Carlos Nougué
Uma das doutrinas sobre a arte que desde há alguns séculos mais curso têm, e que é assumida, ainda que com muitas sutilezas, até por filósofos que se reivindicam do tomismo, é aquela segundo a qual a arte tem por fim fazer coisas belas, ou antes, fazer o belo. Em outras palavras: a arte tem por fim a ela mesma. Ordena-se a si mesma. É a arte pela arte. Se uma obra de arte for bela, alcançou seu fim. Não importa se tal beleza se dá num canto gregoriano ou em Tristão e Isolda, numa Paixão de Bach ou em quaisquer tipos de “flores do mal”.

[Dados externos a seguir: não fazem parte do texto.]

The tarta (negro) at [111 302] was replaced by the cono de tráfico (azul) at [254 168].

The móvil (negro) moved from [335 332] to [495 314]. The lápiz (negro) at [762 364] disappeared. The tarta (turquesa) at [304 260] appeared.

Há pois duas questões por resolver: primeira, se é verdade que o fim da obra de arte é fazer o belo; segunda, se não o for, se são verdadeiramente belas obras como Tristão e Isolda e quaisquer “flores do mal”.
Quanto à primeira, parece que sim, que o fim da obra de arte é fazer o belo, é fazer coisas belas. Porque, assim como o fim da sapataria é fazer sapatos, o fim da arte é fazer obras de arte, ou seja, obras belas. Mas, em sentido contrário, pode-se dizer que, se aquela visa à utilidade do homem e ao conforto de seus pés, esta também tem de ordenar-se a um fim que lhe seja exterior: por exemplo, comprazer, deleitar o homem, recrear sua alma.

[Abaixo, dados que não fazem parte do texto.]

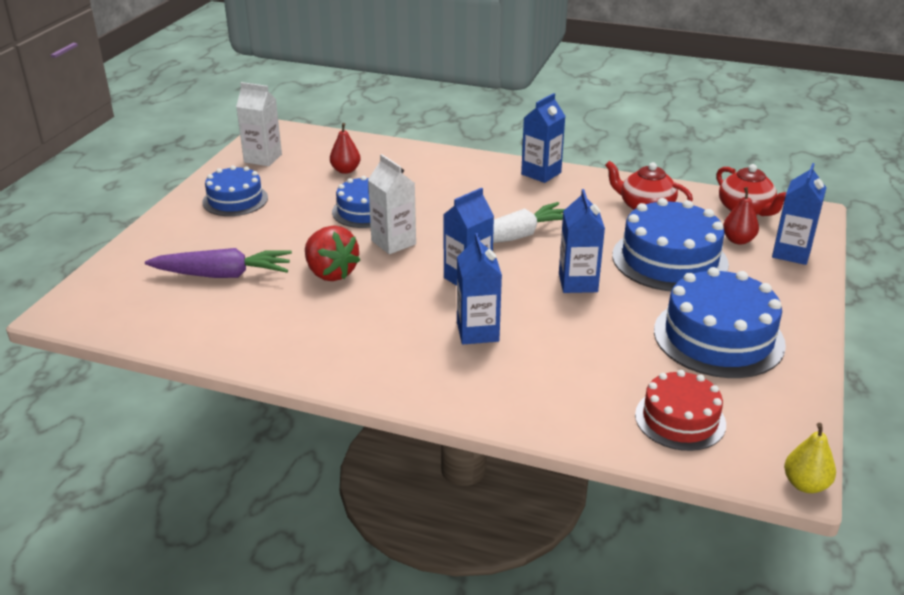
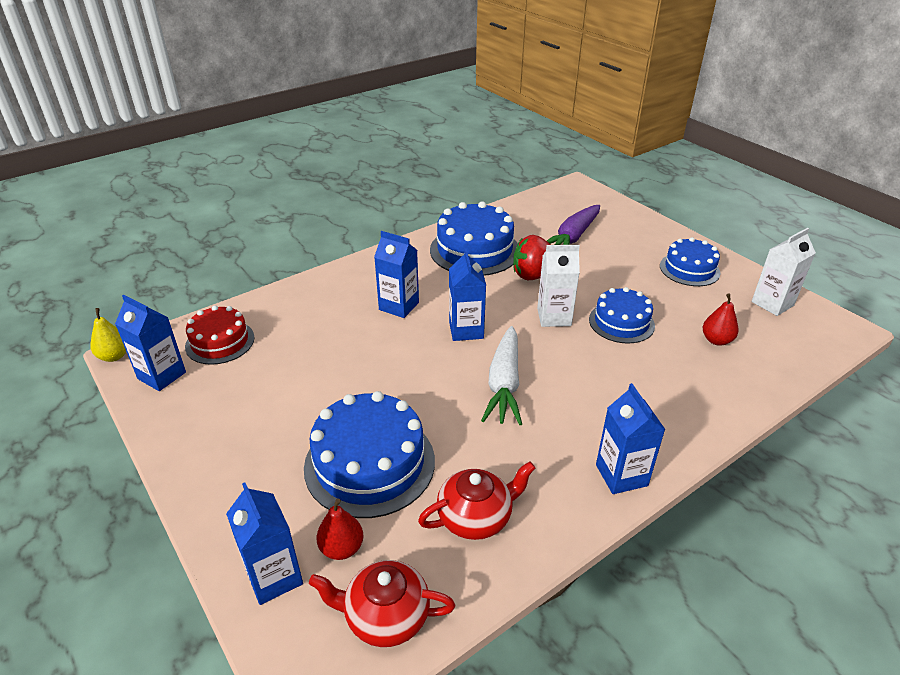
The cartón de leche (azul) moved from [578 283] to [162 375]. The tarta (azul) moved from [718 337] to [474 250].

E isto já é um início de solução da questão. Mas é preciso avançar, porque, assim como para atingir o seu fim a sapataria tem de obrar por modo e meios adequados a ele (como o é a técnica de fazer sapatos confortáveis, que aliviem o esforço dos pés e os protejam dos acidentes dos caminhos), assim também a arte, para atingir o seu fim, tem de obrar por modos e meios adequados a ele — como o são as técnicas de fazer o belo, de fazer coisas belas, harmoniosas, proporcionais que, por isso mesmo, deleitem ou comprazam o homem.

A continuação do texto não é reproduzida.